In three specific drug-drug interaction studies, the alpha-blocker doxazosin (4 mg and 8 mg) and sildenafil (25 mg, 50 mg, or 100 mg) were administered simultaneously to patients with benign prostatic hyperplasia (BPH) stabilized on doxazosin therapy. In these study populations, mean additional reductions of supine systolic and diastolic blood pressure of 7/7 mmHg, 9/5 mmHg, and 8/4 mmHg, respectively, and mean additional reductions of standing blood pressure of 6/6 mmHg, 11/4 mmHg, and 4/5 mmHg, respectively were observed. When sildenafil and doxazosin were administered simultaneously to patients stabilized on doxazosin therapy, there were infrequent reports of patients who experienced symptomatic postural hypotension. These reports included dizziness and lightheadedness, but not syncope. Concomitant administration of sildenafil to patients taking alpha-blocker therapy may lead to symptomatic hypotension in a few susceptible individuals (see Precautions).
In a specific interaction study, where sildenafil (100 mg) was co-administered with amlodipine in hypertensive patients, there was an additional mean maximum reduction on supine systolic blood pressure of 8 mmHg. The corresponding additional mean maximum reduction in supine diastolic blood pressure was 7 mmHg. These additional blood pressure reductions were of a similar magnitude to those seen when sildenafil was administered alone to healthy volunteers (see Pharmacology: Pharmacodynamics under Actions).
No significant interactions were shown when sildenafil (50 mg) was co-administered with tolbutamide (250 mg) or warfarin (40 mg), both of which are metabolized by CYP2C9.
Sildenafil had no significant effect on atorvastatin exposure (AUC increased 11%), suggesting that sildenafil does not have a clinically relevant effect on CYP3A4.
No interactions were observed between sildenafil (100 mg single dose) and acenocoumarol.
Sildenafil (50 mg) did not potentiate the increase in bleeding time caused by acetyl salicylic acid (150 mg).
Sildenafil (50 mg) did not potentiate the hypotensive effects of alcohol in healthy volunteers with mean maximum blood alcohol levels of 0.08% (80 mg/dL).
In a study of healthy volunteers sildenafil at steady state (80 mg three times a day) resulted in a 49.8% increase in bosentan AUC and a 42% increase in bosentan Cmax (125 mg twice a day) (see Dosage & Administration).
A population pharmacokinetic analysis of data from a study of adult PAH patients on background bosentan therapy (62.5 mg - 125 mg twice a day) indicated an increase of bosentan AUC with co-administration of steady-state sildenafil (20 mg three times a day) of a smaller magnitude than seen in healthy volunteers when co-administered with 80 mg sildenafil three times a day (see Dosage & Administration and Pharmacology: Pharmacodynamics under Actions).

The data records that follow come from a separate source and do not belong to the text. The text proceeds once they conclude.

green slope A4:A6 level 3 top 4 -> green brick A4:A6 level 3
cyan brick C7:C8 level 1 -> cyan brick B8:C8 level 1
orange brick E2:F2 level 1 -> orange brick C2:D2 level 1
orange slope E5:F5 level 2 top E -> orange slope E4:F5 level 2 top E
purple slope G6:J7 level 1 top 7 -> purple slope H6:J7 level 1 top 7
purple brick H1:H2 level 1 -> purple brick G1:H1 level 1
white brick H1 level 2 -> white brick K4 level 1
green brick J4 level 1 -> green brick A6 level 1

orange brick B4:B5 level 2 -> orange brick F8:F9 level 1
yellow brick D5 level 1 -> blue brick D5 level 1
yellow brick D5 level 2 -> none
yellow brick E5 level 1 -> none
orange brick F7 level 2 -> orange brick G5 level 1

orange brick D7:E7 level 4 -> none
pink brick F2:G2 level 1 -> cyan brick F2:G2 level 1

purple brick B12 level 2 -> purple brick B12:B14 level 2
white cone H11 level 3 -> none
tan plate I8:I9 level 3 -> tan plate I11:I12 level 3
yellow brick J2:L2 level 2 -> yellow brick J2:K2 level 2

Sildenafil (100 mg single dose) did not affect the steady state pharmacokinetics of the HIV protease inhibitors, saquinavir and ritonavir, both of which are CYP3A4 substrates.
Riociguat: Preclinical studies showed additive systemic blood pressure lowering effect when PDE5 inhibitors were combined with riociguat. In clinical studies, riociguat has been shown to augment the hypotensive effects of PDE5 inhibitors. There was no evidence of favourable clinical effect of the combination in the population studied. Concomitant use of riociguat with PDE5 inhibitors, including sildenafil, is contraindicated.
Sildenafil had no clinically significant impact on the plasma levels of oral contraceptives (ethinyl estradiol 30 μg and levonorgestrel 150 µg).
Pediatric population: Interaction studies have only been performed in adults.